Mice-to-men comparison of inhaled drug-aerosol deposition and clearance

Abstract

Part of the effective prediction of the pharmacokinetics of drugs (or toxic particles) requires extrapolation of experimental data sets from animal studies to humans. As the respiratory tracts of rodents and humans are anatomically very different, there is a need to study airflow and drug-aerosol deposition patterns in lung airways of these laboratory animals and compare them to those of human lungs. As a first step, interspecies computational comparison modeling of inhaled nano-to-micron size drugs (50 nm < d<15μm) was performed using mouse and human upper airway models under realistic breathing conditions. Critical species-specific differences in lung physiology of the upper airways and subsequently in local drug deposition were simulated and analyzed. In addition, a hybrid modeling methodology, combining Computational Fluid-Particle Dynamics (CF-PD) simulations with deterministic lung deposition models, was developed and predicted total and regional drug-aerosol depositions in lung airways of both mouse and man were compared, accounting for the geometric, kinematic and dynamic differences.
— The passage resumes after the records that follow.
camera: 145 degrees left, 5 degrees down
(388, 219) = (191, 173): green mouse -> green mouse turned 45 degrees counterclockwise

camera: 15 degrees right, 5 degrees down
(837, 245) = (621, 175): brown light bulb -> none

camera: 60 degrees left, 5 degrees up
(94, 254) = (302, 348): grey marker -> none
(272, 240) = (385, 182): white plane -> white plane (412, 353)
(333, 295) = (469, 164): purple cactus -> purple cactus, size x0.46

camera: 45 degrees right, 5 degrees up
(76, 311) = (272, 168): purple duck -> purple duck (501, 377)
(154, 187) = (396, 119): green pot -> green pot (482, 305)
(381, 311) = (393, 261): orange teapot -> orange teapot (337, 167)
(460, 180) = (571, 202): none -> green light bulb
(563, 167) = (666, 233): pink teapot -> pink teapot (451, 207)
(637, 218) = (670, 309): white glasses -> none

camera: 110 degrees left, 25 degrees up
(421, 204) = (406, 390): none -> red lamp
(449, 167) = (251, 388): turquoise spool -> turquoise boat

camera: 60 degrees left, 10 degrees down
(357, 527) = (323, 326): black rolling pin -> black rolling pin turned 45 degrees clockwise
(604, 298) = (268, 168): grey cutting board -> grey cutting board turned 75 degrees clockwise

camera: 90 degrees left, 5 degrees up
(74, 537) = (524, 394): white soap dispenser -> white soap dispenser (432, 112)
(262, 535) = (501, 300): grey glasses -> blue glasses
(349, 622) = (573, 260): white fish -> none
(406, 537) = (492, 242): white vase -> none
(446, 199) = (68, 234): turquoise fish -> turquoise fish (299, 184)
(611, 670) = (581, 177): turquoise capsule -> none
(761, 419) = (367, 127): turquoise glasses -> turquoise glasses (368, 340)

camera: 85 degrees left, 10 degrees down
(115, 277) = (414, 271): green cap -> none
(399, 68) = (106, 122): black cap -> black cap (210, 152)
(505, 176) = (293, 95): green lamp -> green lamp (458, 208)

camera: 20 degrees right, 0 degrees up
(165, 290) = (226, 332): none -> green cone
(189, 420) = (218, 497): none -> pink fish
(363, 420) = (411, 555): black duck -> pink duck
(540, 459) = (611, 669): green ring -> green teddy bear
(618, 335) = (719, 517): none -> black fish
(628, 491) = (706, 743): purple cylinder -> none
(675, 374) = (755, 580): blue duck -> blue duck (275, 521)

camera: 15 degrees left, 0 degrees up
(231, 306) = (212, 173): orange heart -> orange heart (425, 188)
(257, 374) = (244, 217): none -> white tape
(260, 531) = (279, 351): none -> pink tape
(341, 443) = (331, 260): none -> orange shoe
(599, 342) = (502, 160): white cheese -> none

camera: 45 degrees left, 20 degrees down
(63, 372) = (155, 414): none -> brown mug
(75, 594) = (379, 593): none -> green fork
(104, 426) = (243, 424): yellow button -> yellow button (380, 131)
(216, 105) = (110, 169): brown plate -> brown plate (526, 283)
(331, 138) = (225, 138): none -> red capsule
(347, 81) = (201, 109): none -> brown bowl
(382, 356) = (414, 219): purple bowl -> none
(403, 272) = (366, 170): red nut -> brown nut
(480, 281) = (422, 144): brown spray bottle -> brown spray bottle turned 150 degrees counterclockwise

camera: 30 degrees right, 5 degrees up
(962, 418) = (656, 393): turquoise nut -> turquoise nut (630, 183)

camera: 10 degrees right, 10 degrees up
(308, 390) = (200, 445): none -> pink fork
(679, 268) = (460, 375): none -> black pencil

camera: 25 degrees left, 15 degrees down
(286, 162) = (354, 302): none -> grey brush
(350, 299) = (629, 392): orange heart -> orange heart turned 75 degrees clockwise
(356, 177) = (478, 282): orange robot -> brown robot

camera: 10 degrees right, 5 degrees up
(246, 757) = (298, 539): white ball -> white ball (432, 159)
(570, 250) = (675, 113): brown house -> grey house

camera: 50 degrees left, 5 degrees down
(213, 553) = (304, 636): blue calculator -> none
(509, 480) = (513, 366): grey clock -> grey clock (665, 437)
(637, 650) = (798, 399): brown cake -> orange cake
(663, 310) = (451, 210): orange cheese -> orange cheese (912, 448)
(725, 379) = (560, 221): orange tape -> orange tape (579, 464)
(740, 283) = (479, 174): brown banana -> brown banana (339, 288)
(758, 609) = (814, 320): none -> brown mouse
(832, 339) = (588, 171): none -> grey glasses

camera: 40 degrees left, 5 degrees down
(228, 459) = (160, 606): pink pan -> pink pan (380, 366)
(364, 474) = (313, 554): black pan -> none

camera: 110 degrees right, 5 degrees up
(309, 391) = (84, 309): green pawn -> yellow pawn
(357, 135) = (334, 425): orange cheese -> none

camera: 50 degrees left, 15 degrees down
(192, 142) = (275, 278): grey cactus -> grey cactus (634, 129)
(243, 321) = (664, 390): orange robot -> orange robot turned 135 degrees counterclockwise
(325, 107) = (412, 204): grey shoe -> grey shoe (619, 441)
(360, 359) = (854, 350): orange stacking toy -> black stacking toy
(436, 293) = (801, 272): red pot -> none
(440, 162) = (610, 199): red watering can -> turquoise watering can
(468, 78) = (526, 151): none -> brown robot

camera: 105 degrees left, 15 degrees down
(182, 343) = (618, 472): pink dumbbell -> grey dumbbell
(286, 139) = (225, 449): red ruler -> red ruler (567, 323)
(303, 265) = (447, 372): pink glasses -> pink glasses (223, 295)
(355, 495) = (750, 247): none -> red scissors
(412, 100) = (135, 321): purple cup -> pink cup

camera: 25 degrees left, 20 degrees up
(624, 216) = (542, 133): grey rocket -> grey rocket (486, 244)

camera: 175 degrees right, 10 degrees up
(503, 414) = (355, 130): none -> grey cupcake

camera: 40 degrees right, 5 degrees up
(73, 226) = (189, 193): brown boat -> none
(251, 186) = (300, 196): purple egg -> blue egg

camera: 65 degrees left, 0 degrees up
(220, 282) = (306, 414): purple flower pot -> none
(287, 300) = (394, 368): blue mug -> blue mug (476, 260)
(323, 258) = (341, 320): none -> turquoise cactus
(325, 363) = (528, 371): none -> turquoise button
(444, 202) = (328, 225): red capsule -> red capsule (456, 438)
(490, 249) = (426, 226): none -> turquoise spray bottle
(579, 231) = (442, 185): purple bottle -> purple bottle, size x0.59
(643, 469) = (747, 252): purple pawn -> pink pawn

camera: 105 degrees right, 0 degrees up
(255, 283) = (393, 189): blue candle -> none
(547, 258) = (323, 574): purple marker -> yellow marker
Interestingly, our results indicate that the total particle deposition fractions, especially for submicron particles, are comparable in rodent and human respiratory models for corresponding breathing conditions. However, care must be taken when extrapolating a given dosage as considerable differences were noted in the regional particle deposition pattern. Combined with the deposition model, the particle retention and clearance kinetics of deposited nanoparticles indicates that the clearance rate from the mouse lung is higher than that in the human lung. In summary, the presented computer simulation models provide detailed fluid-particle dynamics results for upper lung airways of representative human and mouse models with a comparative analysis of particle lung deposition data, including a novel mice-to-men correlation as well as a particle-clearance analysis both useful for pharmacokinetic and toxicokinetic studies.